New Delhi . All the employed people whether they are in private company or government Employees Provident Fund organization ie they will definitely have an account in EPFO.
But now from April 1, these PF accounts are going to change. Which will fall directly on people like you. Actually, from April 1, 2022, the existing PF accounts are likely to be divided into two parts.
Let us tell you that after April 1, all PF accounts will be divided into two parts, nontaxable and taxable contribution account. And all these PF accounts will be taxed. Closing accounts will also be included in nontaxable accounts as per information provided by the Central Board of Direct Taxes. According to the government, the purpose of bringing these new rules is to keep those people away from the government scheme, whose income is very high. That is, people with high income have to be stopped from taking advantage of the government welfare scheme.
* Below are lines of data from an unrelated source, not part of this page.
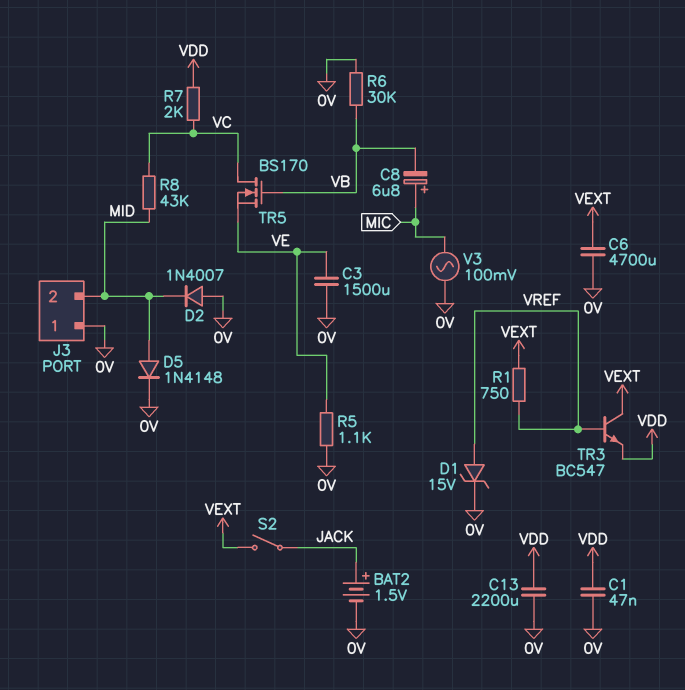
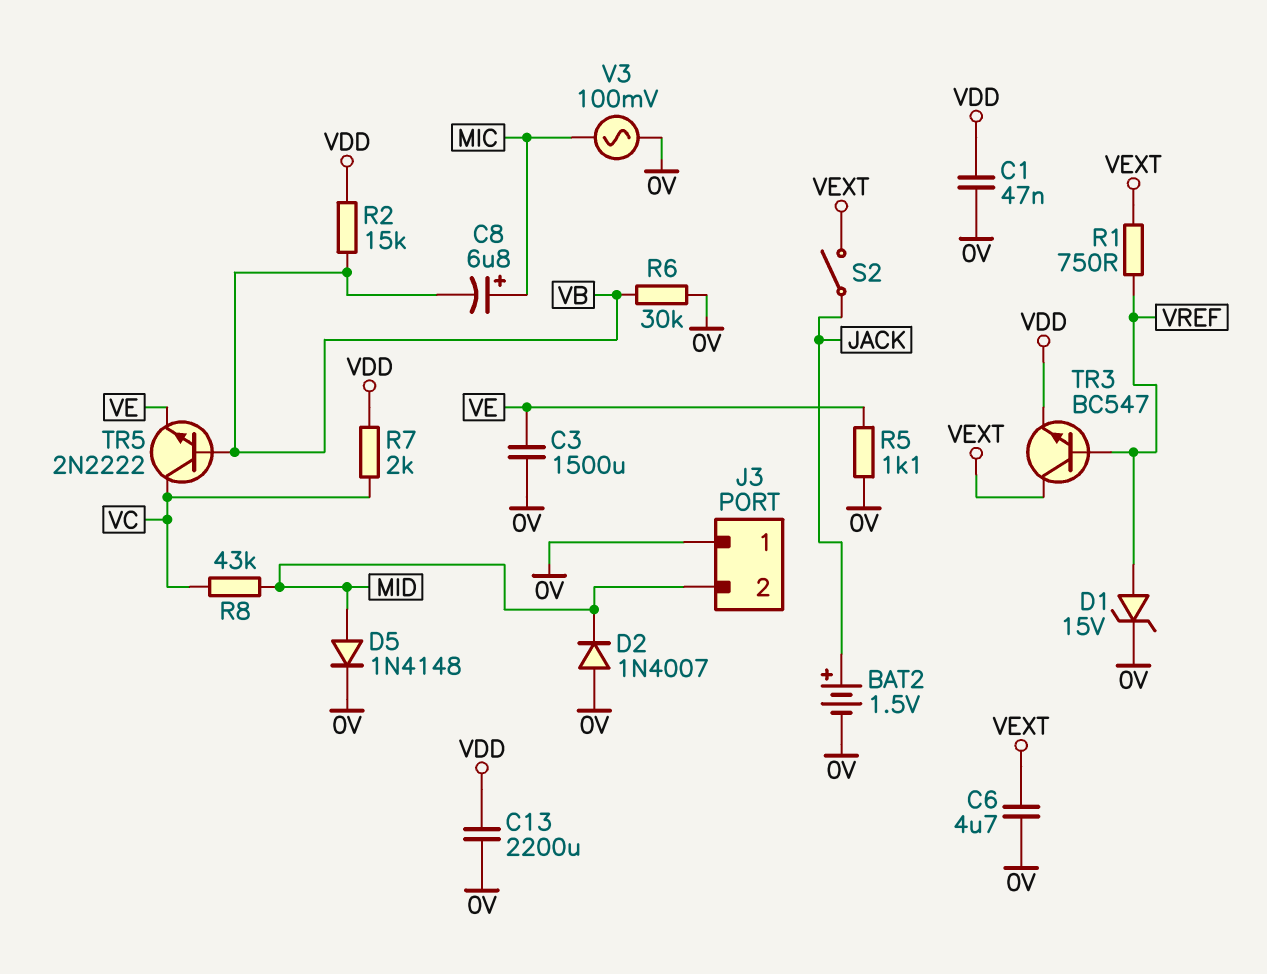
C6: 4700uF (0V, VEXT) -> 4.7uF (0V, VEXT)
R2: none -> 15k (VB, VDD)
TR5: NMOS BS170 (G VB, D VC, S VE) -> NPN 2N2222 (B VB, C VC, E VE)

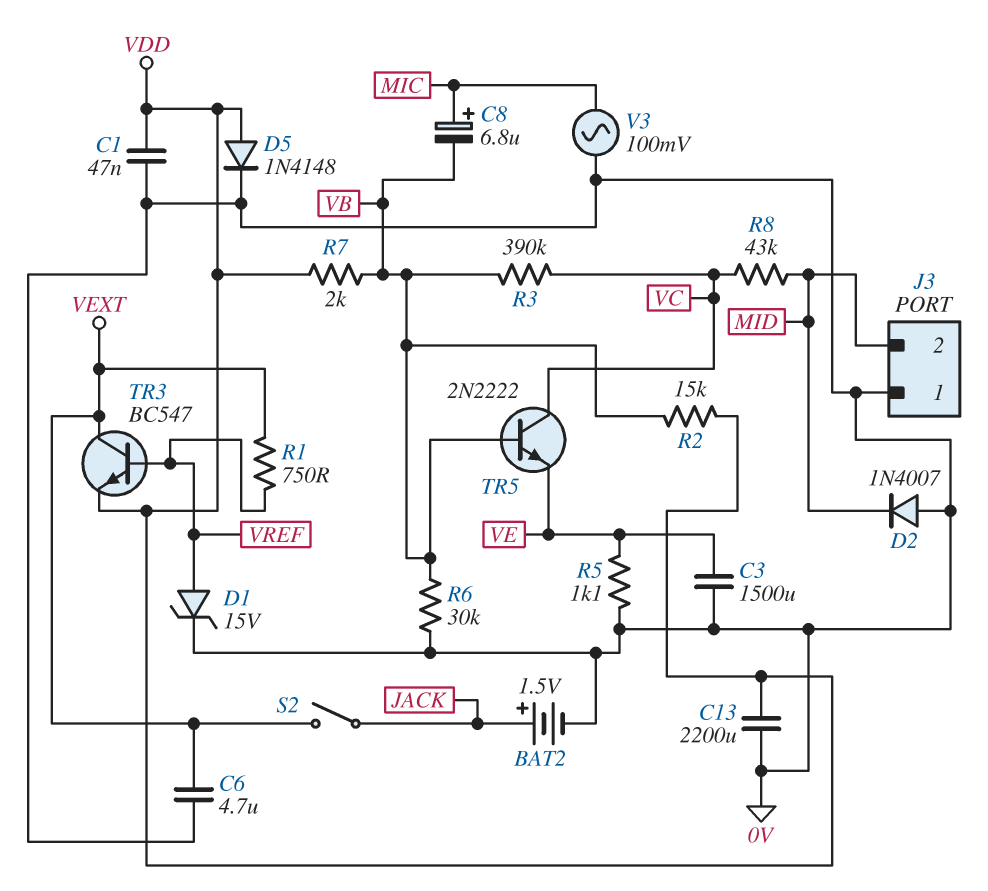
D5: diode 1N4148 (A MID, K 0V) -> diode 1N4148 (A VDD, K 0V)
R3: none -> 390k (VB, VC)
R7: 2k (VC, VDD) -> 2k (VB, VDD)

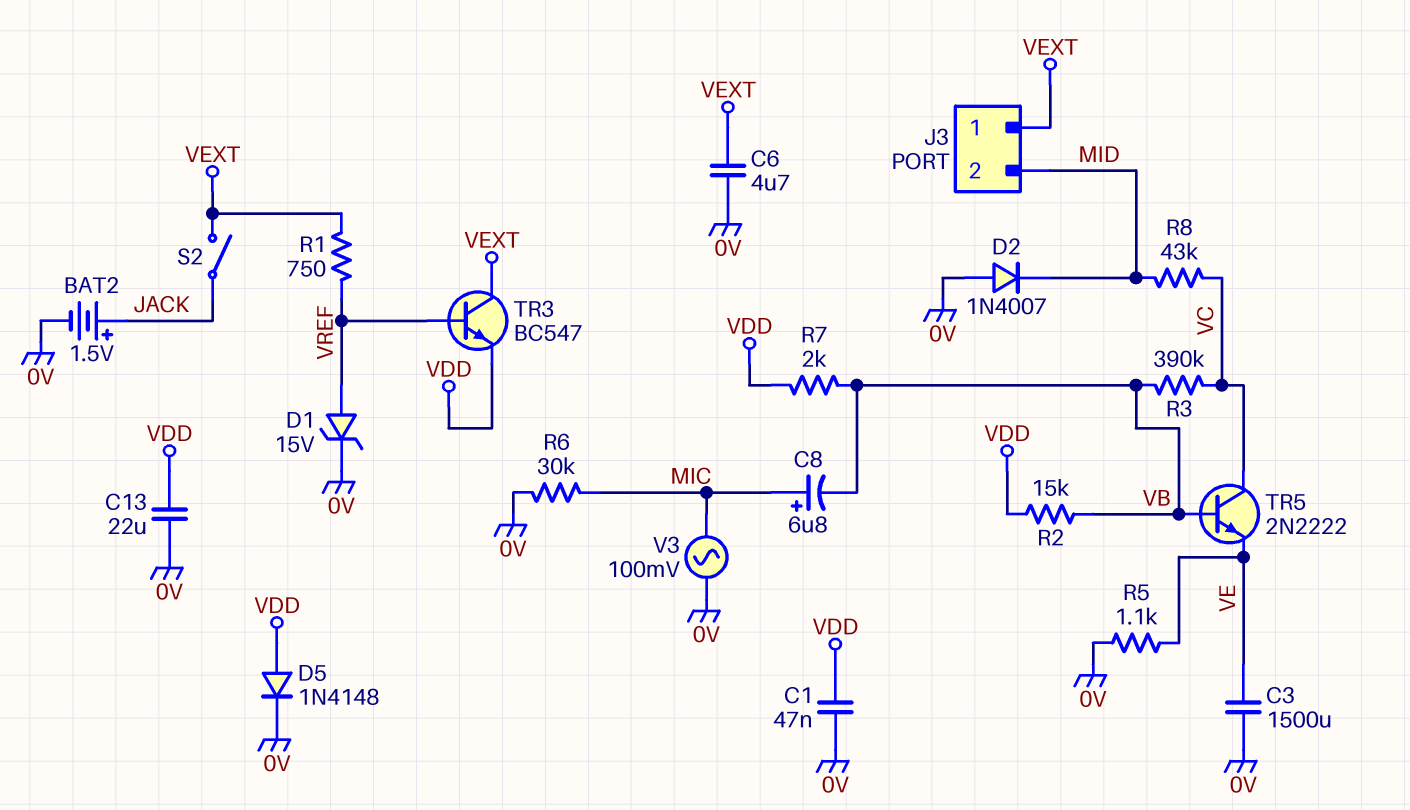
C13: 2200uF (0V, VDD) -> 22uF (0V, VDD)
J3 pin 1: 0V -> VEXT
R6: 30k (0V, VB) -> 30k (0V, MIC)

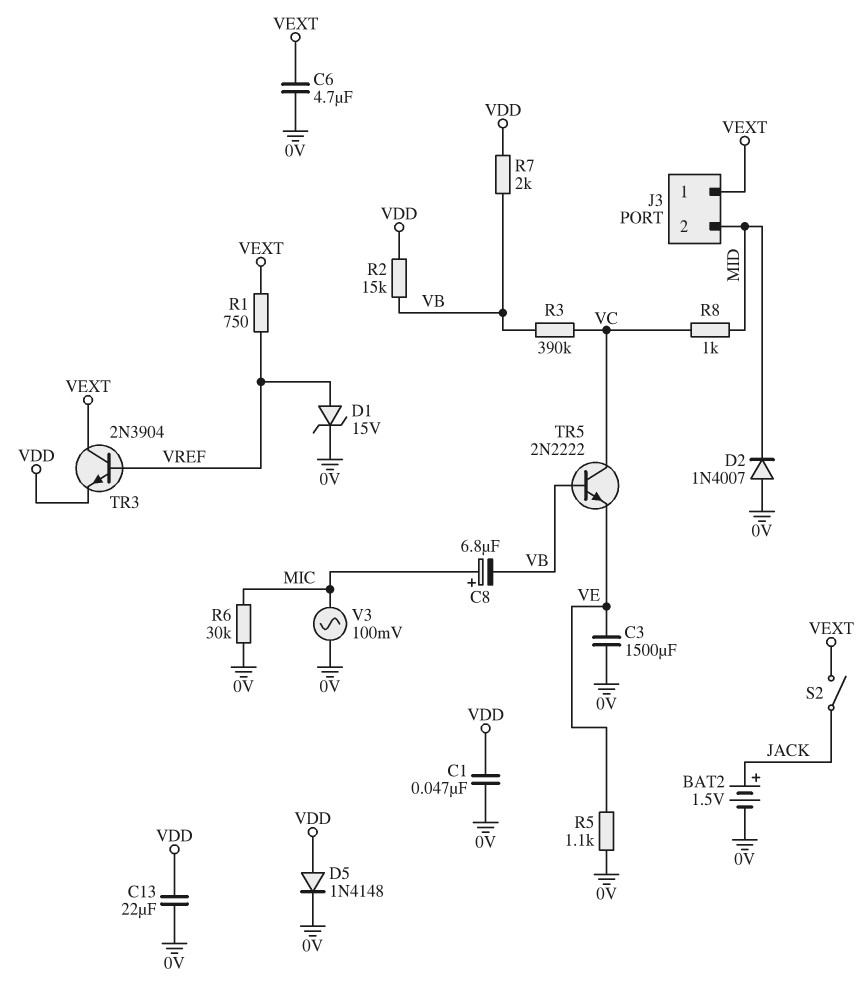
R8: 43k (MID, VC) -> 1k (MID, VC)
TR3: NPN BC547 (B VREF, C VEXT, E VDD) -> NPN 2N3904 (B VREF, C VEXT, E VDD)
New PF rules going to be implemented from April 1
According to the Central Board of Direct Taxes i.e. CBDT, their closing account will also be included in the non-taxable accounts, as its date is March 31, 2021.
A new section 9D has been included under IT rules to introduce new tax on PF income from employee contribution above ₹ 2.5 lakh per annum.
Two separate accounts will be created in the existing PF account for calculation of taxable interest.
It is known that in September last year, the government had notified new income tax rules, according to which PF accounts will be divided into two parts. In which he had told that income tax will be levied if the employee contribution is more than 2.5 lakh rupees, while income tax will not be charged if it is less than 2.5 lakh. Let us tell you that most of the PF subscribers will benefit from the limit of Rs 2.5 lakh. Small and middle class taxpayers will not be affected by the new rule.